I was having a tough night last night. Not only is it Christmas week, this is also the week of both of our kids’ birthdays. And with my ex holding back any support, it’s especially difficult. Then this morning, I got this in my in-box. It was just what I needed to read at just the right moment. Thanks so much!

I could have used this two weeks ago. My son went to his Dad’s for the first time and I missed him so bad! He is back now and I appreciate him so much! I will keep these wonderful thoughts with me for the rest of the holiday season. First and foremost stop eating like a sow to bury my grief! Thanks!

Thank you, Emma! Great words to live by. My sons are with their father this year on Christmas Day and through the weekend. My personal manifesto and Christmas plan is…

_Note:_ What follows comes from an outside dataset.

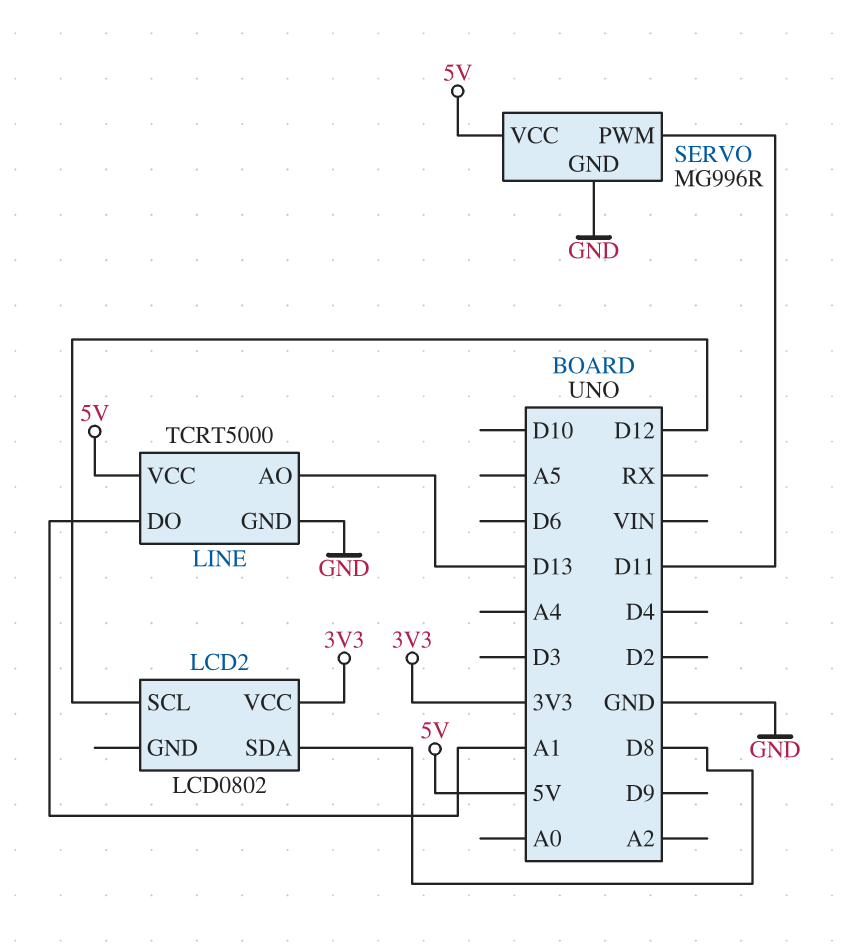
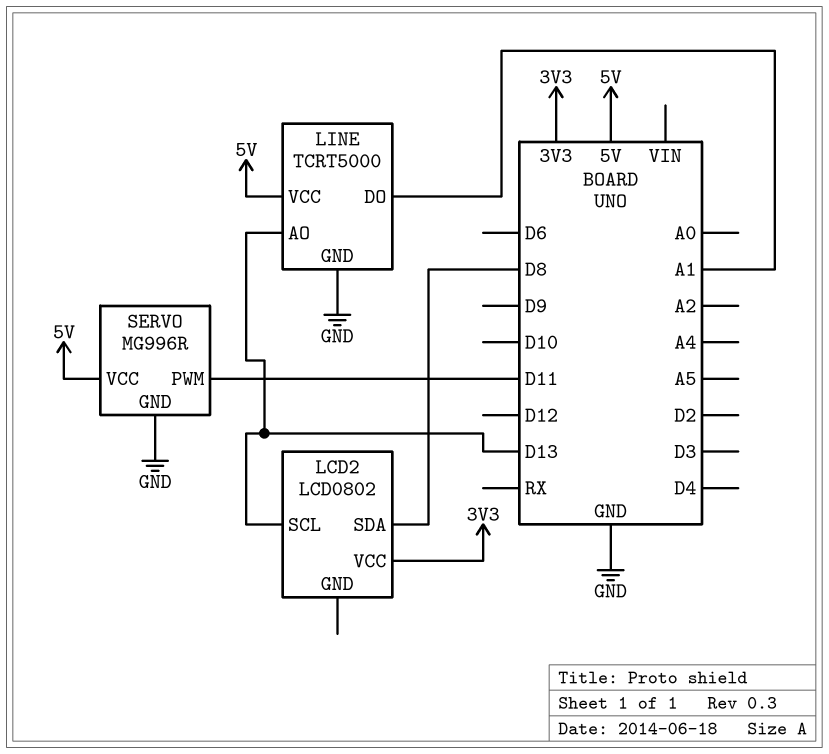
LCD2 pin SCL: D12 -> D13

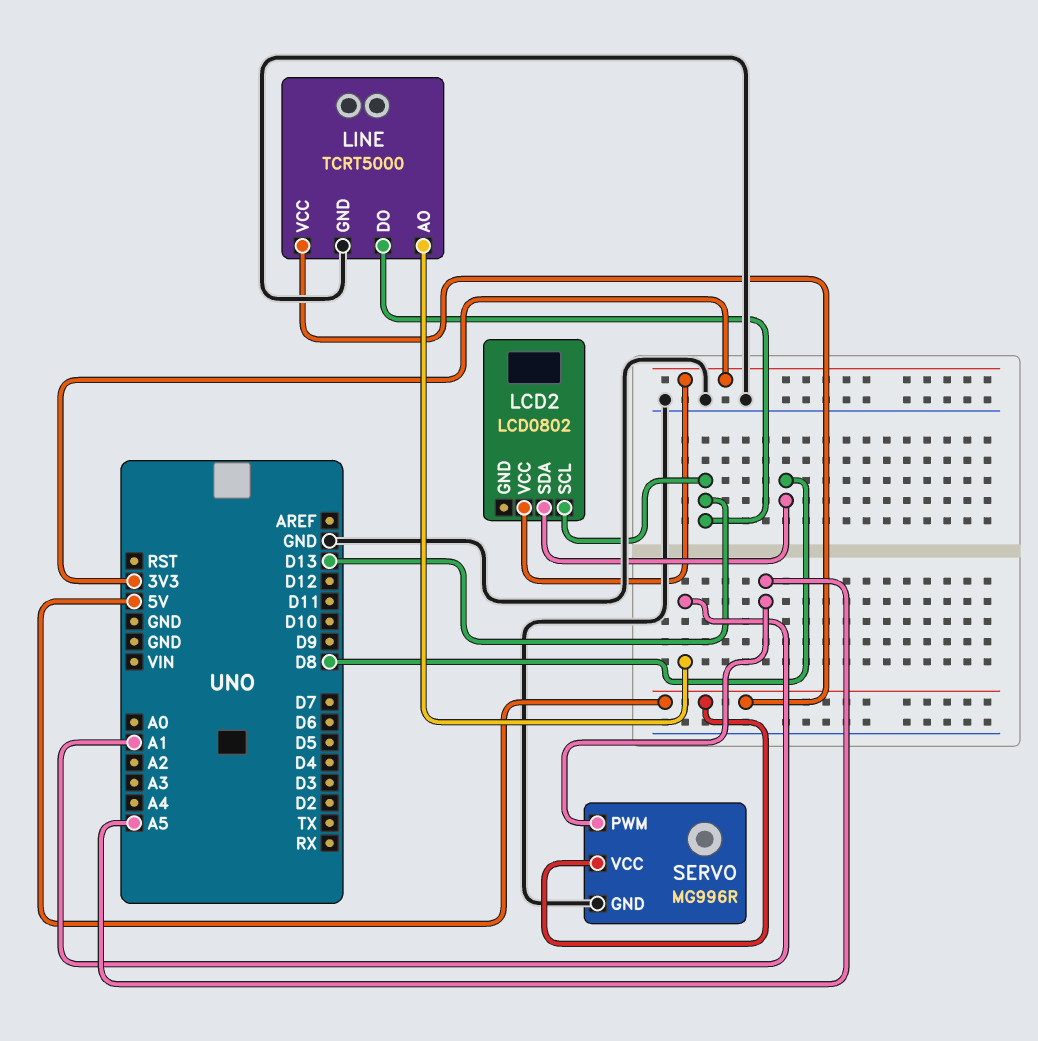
LINE pin AO: D13 -> A1
LINE pin DO: A1 -> D13
SERVO pin PWM: D11 -> A5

Thou shalt go to Bermuda and luxuriate in the splendor of the spa and enjoy blissful solitude.

Merry Christmas!

Emma you just know how to shed the light on a topic.
Things we all think to ourselves yet may not say outloud or even properly admit to ourselves.
Loved the comments on self talk… And the final comment that it is actually just another day. The strict rules not to compare etc are so clever… . The back to back yoga class just to pass the time struck a cord as did the kids remembering the fighting or lack of not what house they wake up at.
You are like a comedian the way you see simple thought processes and articulate what we all experience.
So clever. Keep writing for us all xxx and a big Ol happy Christmas to you from down under in oz xxx

This year is difficult as a single Mom. Divorced for 5 years now, my Daughter is age 7. I am also without my dog who I had for 12 years and had to put down last December, the end of a 3 year relationship with a guy that I was dating and engaged to for the past 3 years, and most of all without my Daughter on Christmas Day because it is her (manipulative) Father’s and his wife (the other Woman) year for the holiday. So yeah it sucks! However, the way I am doing Christmas this year is by celebrating the small moments with my Daughter; baking and cooking together, honoring the Elf on the Shelf, opening the nativity windows on our Advent Calendar, as well as volunteering at church during one of the Christmas eve services, continuing my Yoga practice, spending Christmas Day with friends, hosting Christmas dinner (Paleo style) at my place the day after Christmas. It is a wonderful and magical time of year, but I too have the ups and downs of emotion. I have accepted the place where I am so I can be at peace even thought this is not the way I wanted it to be for my Daughter.

Hi Jodi – glad you can focus on the positive of the season. For 2016, maybe we can work on not being bitter overall?